The kidneys are two bean-shaped organs, each about the size of a fist. They are located just below the rib cage, one on each side of your spine.
Healthy kidneys filter about a half cup of blood every minute, removing wastes and extra water to make urine. The urine flows from the kidneys to the bladder through two thin tubes of muscle called ureters, one on each side of your bladder. Your bladder stores urine. Your kidneys, ureters, and bladder are part of your urinary tract.
Each of your kidneys is made up of about a million filtering units called nephrons. Each nephron includes a filter, called the glomerulus, and a tubule. The nephrons work through a two-step process: the glomerulus filters your blood, and the tubule returns needed substances to your blood and removes wastes.
The kidneys are encased in complex layers of fascia and fat. They are arranged as follows (deep to superficial):
- Renal capsule – tough fibrous capsule.
- Perirenal fat – collection of extraperitoneal fat.
- Renal fascia (also known as Gerota’s fascia or perirenal fascia) – encloses the kidneys and the suprarenal glands.
- Pararenal fat – mainly located on the posterolateral aspect of the kidney.
Internally, the kidneys have an intricate and unique structure. The renal parenchyma can be divided into two main areas – the outer cortex and inner medulla. The cortex extends into the medulla, dividing it into triangular shapes – these are known as renal pyramids.
The apex of a renal pyramid is called a renal papilla. Each renal papilla is associated with a structure known as the minor calyx, which collects urine from the pyramids. Several minor calices merge to form a major calyx. Urine passes through the major calices into the renal pelvis, a flattened and funnel-shaped structure. From the renal pelvis, urine drains into the ureter, which transports it to the bladder for storage.
The medial margin of each kidney is marked by a deep fissure, known as the renal hilum. This acts as a gateway to the kidney – normally the renal vessels and ureter enter/exit the kidney via this structure.

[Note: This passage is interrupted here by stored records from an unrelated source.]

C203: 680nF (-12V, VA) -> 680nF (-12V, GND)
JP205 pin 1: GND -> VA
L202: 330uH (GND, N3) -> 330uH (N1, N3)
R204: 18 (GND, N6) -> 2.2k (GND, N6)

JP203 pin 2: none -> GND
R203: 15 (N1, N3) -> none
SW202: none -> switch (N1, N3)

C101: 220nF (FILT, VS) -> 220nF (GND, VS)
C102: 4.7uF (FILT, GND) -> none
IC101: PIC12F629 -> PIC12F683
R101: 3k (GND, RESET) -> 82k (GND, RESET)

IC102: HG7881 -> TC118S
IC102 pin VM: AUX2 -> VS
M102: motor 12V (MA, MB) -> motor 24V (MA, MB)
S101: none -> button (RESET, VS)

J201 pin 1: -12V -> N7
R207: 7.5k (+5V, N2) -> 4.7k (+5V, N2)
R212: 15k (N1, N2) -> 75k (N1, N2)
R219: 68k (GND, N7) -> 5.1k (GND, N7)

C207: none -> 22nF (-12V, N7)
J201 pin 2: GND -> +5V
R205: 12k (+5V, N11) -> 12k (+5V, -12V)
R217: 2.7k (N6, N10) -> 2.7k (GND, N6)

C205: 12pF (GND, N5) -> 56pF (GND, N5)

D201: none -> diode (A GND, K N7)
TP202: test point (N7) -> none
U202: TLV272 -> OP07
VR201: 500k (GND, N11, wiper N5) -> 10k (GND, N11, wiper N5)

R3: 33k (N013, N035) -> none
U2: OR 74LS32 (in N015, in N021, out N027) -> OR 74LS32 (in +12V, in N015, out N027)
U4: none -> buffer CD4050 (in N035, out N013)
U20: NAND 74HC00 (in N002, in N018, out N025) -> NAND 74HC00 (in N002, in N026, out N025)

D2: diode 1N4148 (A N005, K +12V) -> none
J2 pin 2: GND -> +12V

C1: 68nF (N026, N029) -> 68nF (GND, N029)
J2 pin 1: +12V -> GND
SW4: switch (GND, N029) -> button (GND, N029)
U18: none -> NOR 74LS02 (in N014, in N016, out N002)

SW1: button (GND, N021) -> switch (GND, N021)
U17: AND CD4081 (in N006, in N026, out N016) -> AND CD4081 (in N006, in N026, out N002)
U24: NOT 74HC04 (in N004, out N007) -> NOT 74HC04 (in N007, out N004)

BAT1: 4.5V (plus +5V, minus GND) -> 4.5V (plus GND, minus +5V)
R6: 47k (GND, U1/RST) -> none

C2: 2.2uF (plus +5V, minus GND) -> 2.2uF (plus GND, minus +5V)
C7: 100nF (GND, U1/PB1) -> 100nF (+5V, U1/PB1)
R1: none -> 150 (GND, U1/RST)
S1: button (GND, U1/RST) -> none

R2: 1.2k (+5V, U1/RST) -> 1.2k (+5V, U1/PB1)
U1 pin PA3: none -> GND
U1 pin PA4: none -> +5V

The kidneys are supplied with blood via the renal arteries, which arise directly from the abdominal aorta, immediately distal to the origin of the superior mesenteric artery. Due to the anatomical position of the abdominal aorta (slightly to the left of the midline), the right renal artery is longer, and crosses the vena cava posteriorly.
The renal artery enters the kidney via the renal hilum. At the hilum level, the renal artery forms an anterior and a posterior division, which carry 75% and 25% of the blood supply to the kidney, respectively. Five segmental arteries originate from these two divisions.
The avascular plane of the kidney (line of Brodel) is an imaginary line along the lateral and slightly posterior border of the kidney, which delineates the segments of the kidney supplied by the anterior and posterior divisions. It is an important access route for both open and endoscopic surgical access of the kidney, as it minimizes the risk of damage to major arterial branches.
The segmental branches of the renal undergo further divisions to supply the renal parenchyma:
- Each segmental artery divides to form interlobar arteries. They are situated either side every renal pyramid.
- These interlobar arteries undergo further division to form the arcuate arteries.
- At 90 degrees to the arcuate arteries, the interlobular arteries arise.
- The interlobular arteries pass through the cortex, dividing one last time to form afferent arterioles.
- The afferent arterioles form a capillary network, the glomerulus, where filtration takes place. The capillaries come together to form the efferent arterioles.
In the outer two-thirds of the renal cortex, the efferent arterioles form what is a known as a peritubular network, supplying the nephron tubules with oxygen and nutrients. The inner third of the cortex and the medulla are supplied by long, straight arteries called vasa recta.
The kidneys are drained of venous blood by the left and right renal veins. They leave the renal hilum anteriorly to the renal arteries, and empty directly into the inferior vena cava.
As the vena cava lies slightly to the right, the left renal vein is longer, and travels anteriorly to the abdominal aorta below the origin of the superior mesenteric artery. The right renal artery lies posterior to the inferior vena cava.
Lymph from the kidney drains into the lateral aortic (or para-aortic) lymph nodes, which are located at the origin of the renal arteries.